From demand-driven to discretion-driven: The NREGA’s most radical feature was its universality. It did not rely on poverty lines, beneficiary lists or targeting errors. Anyone willing to do unskilled manual work could demand employment. This self-targeting design minimised exclusion and leakage, a point repeatedly affirmed by empirical research. The VB-G RAM G Bill departs from this principle by allowing the centre to notify specific rural areas where employment will be provided. A guarantee that applies only where the centre chooses to apply it is a contradiction in terms.

During the COVID-19 shock, the NREGA acted as a shock absorber, sustaining rural demand and preventing mass destitution. It has also raised the labour force participation of women, improved bargaining power for the poorest workers, and reduced distress migration. These were not side effects; they were central to its design. A programme that modestly improves the bargaining power of labour in one of the most unequal labour markets in the world should be celebrated, not dismantled.

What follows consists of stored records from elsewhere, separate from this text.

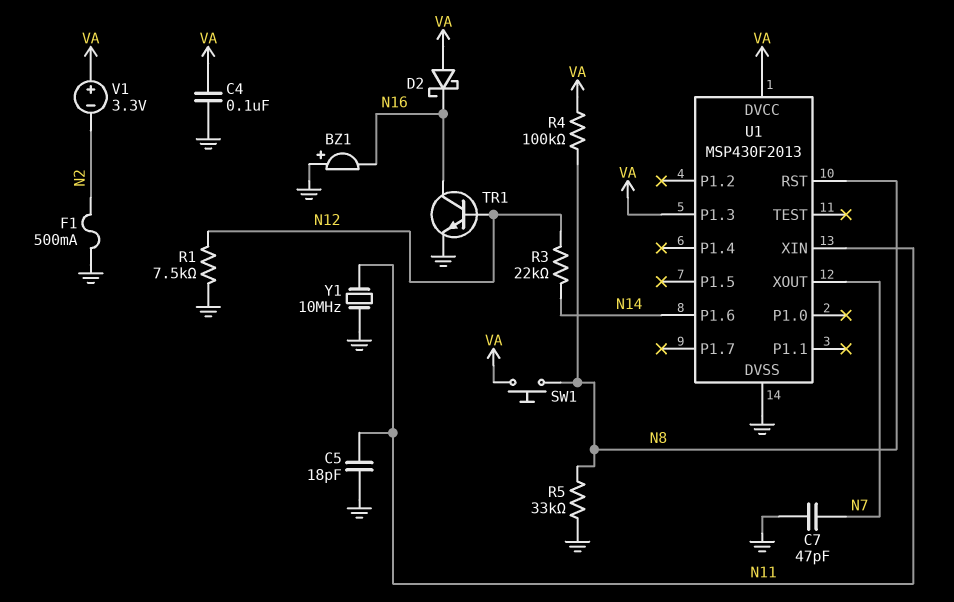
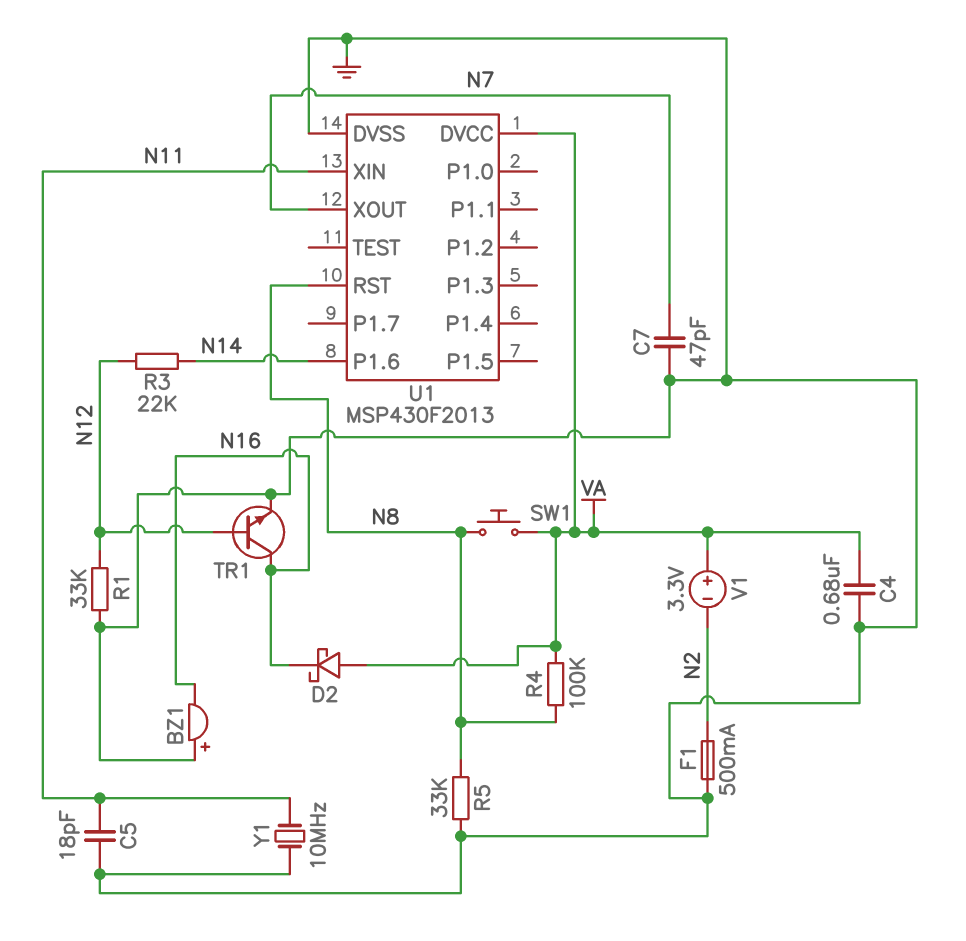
C4: 100nF (GND, VA) -> 680nF (GND, VA)
R1: 7.5k (GND, N12) -> 33k (GND, N12)
U1 pin P1.3: VA -> none

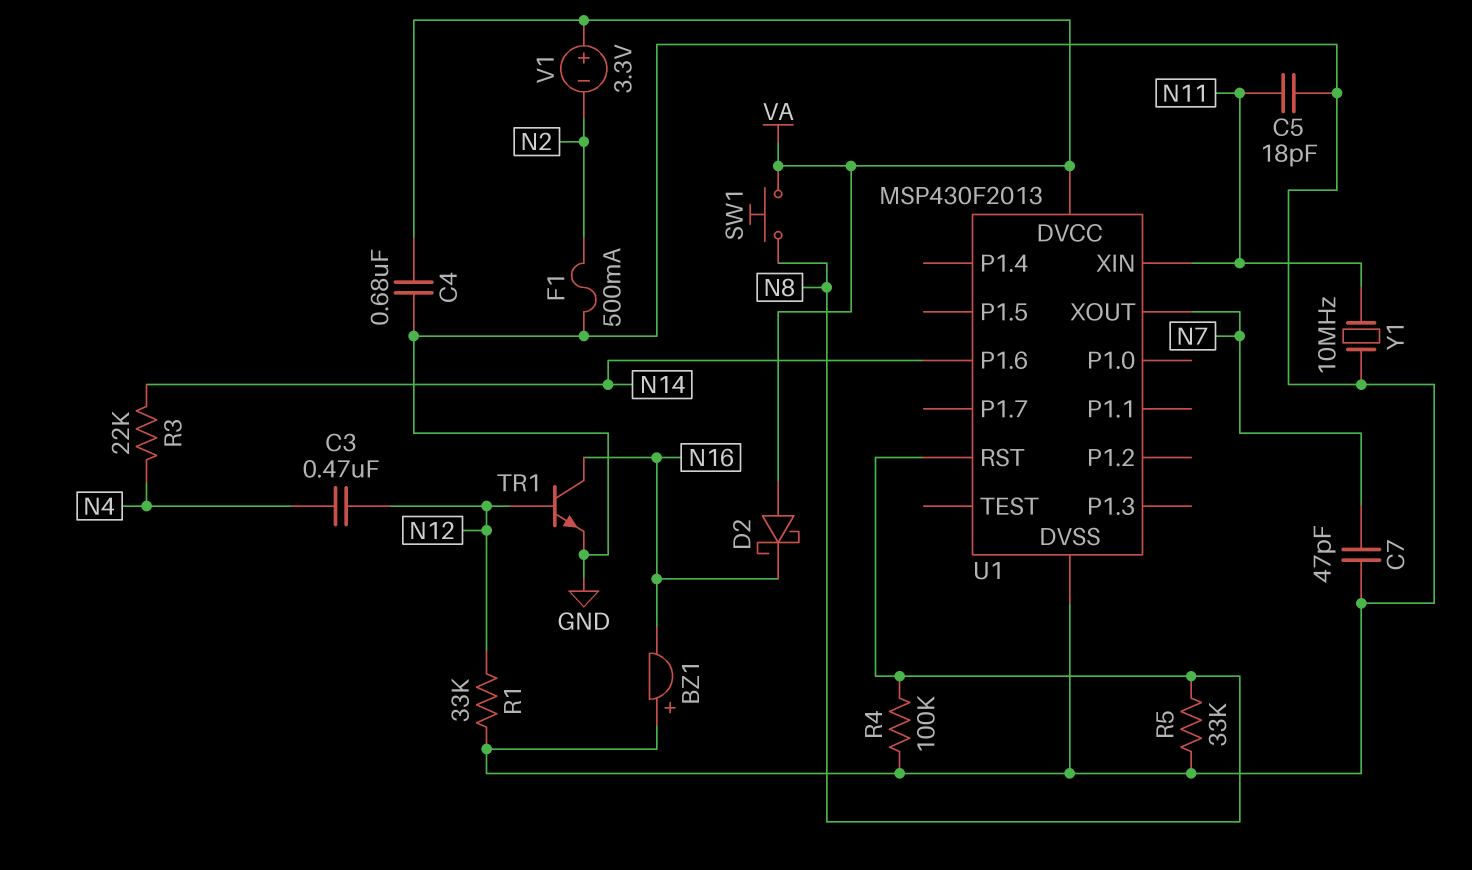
C3: none -> 470nF (N4, N12)
R3: 22k (N12, N14) -> 22k (N4, N14)
R4: 100k (N8, VA) -> 100k (GND, N8)

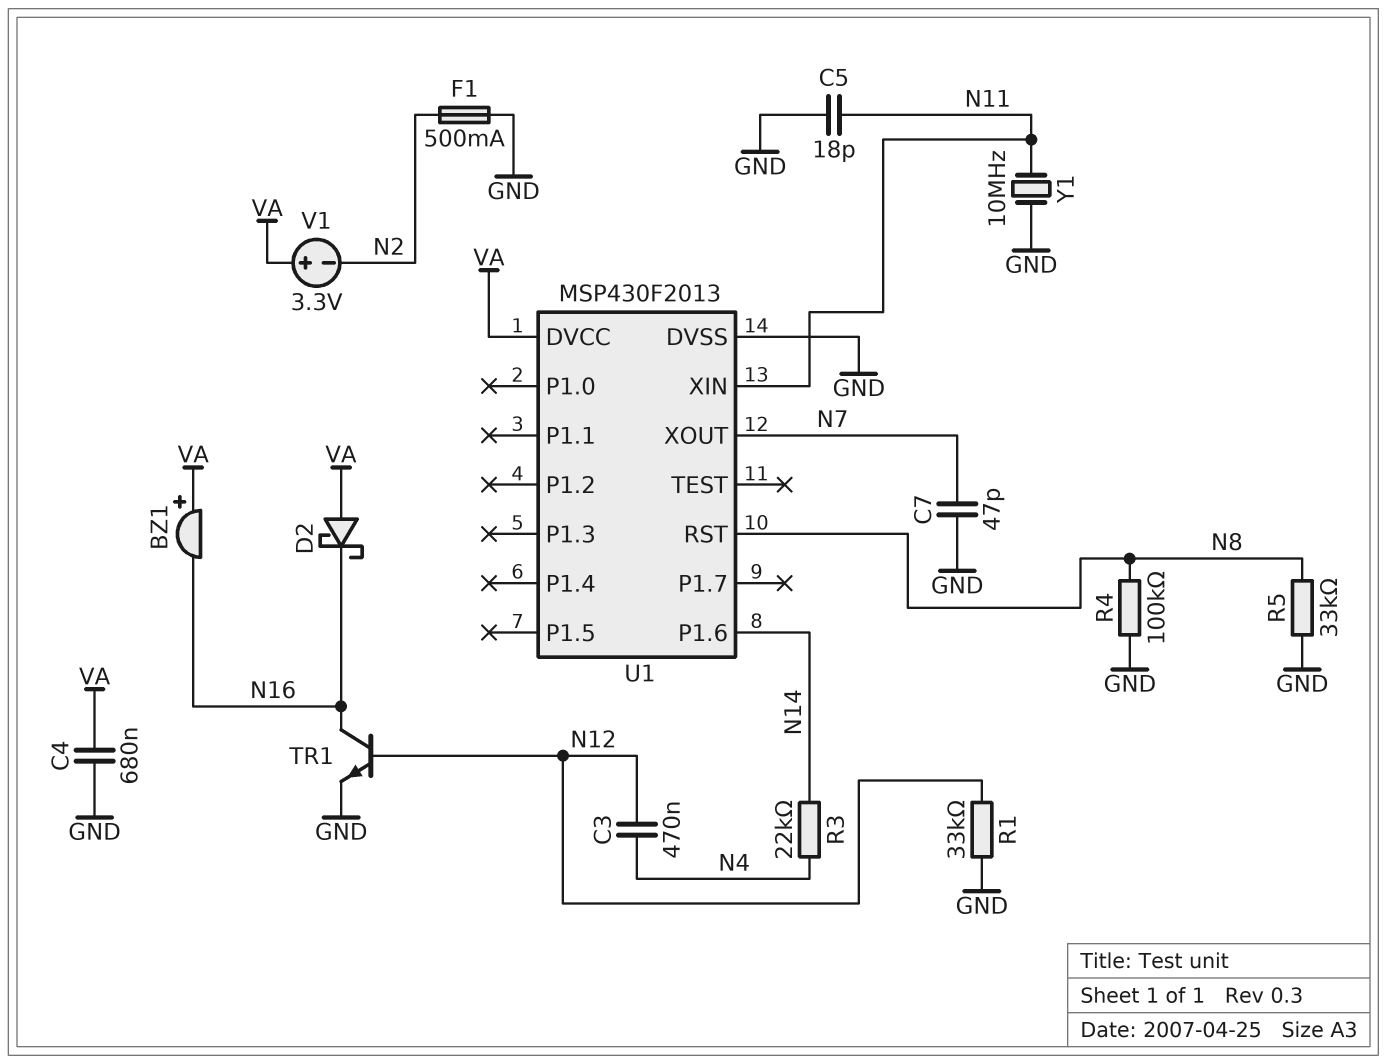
BZ1: buzzer (plus GND, minus N16) -> buzzer (plus VA, minus N16)
SW1: button (N8, VA) -> none

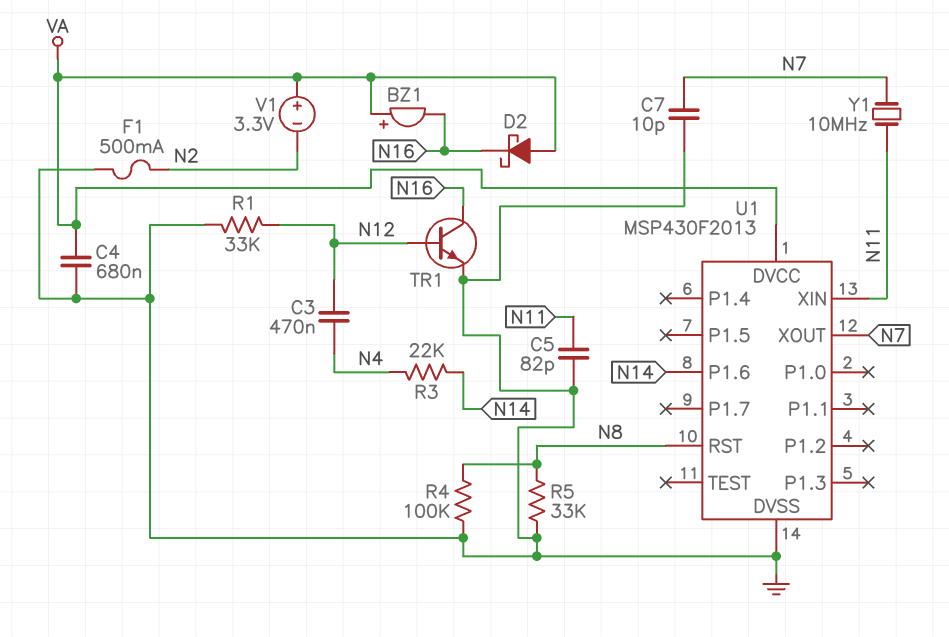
C5: 18pF (GND, N11) -> 82pF (GND, N11)
C7: 47pF (GND, N7) -> 10pF (GND, N7)
Y1: 10MHz (GND, N11) -> 10MHz (N7, N11)

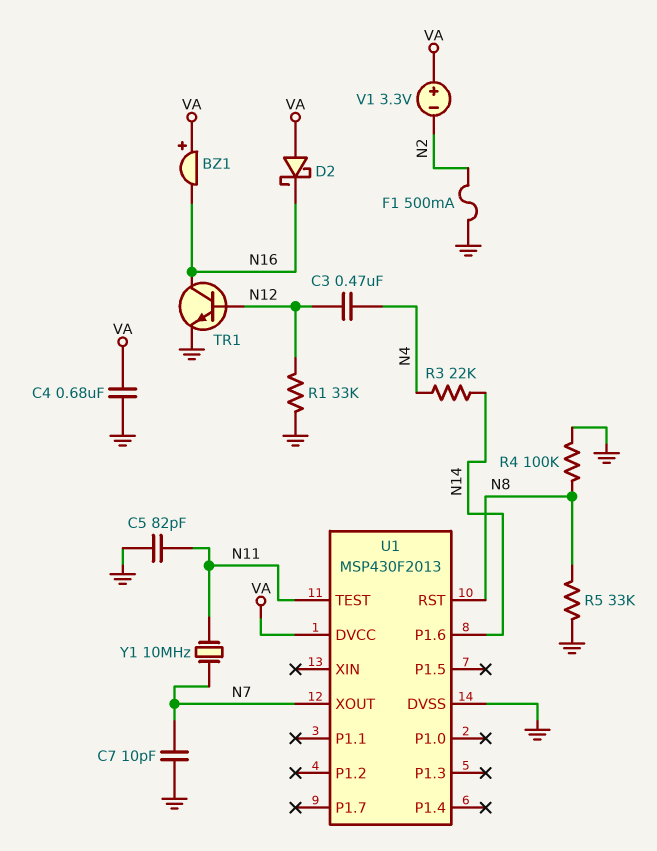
U1 pin TEST: none -> N11
U1 pin XIN: N11 -> none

A procedural failure too: Equally disturbing is the manner in which the VB-G RAM G Bill was introduced and passed—without reference to a parliamentary standing committee and without serious consultation with states, workers’ organisations or civil society. For a law that alters the balance between the citizen and the state so fundamentally, this procedural haste does not fit into democratic norms.

Final Word: The rights-based framework means that the state owes its citizens work with dignity as a matter of right, not charity. Maharashtra’s EGS demonstrated this half a century ago. The NREGA nationalised that moral insight. The new Bill retreats from it.

A nation aspiring to be “Viksit Bharat” by 2047 should be expanding the scope of social citizenship and social security, not shrinking it. Reforming the NREGA was both necessary and desirable. Replacing a justiciable right with a discretionary scheme is neither reform nor progress. It is a constitutional, economic and moral step backward.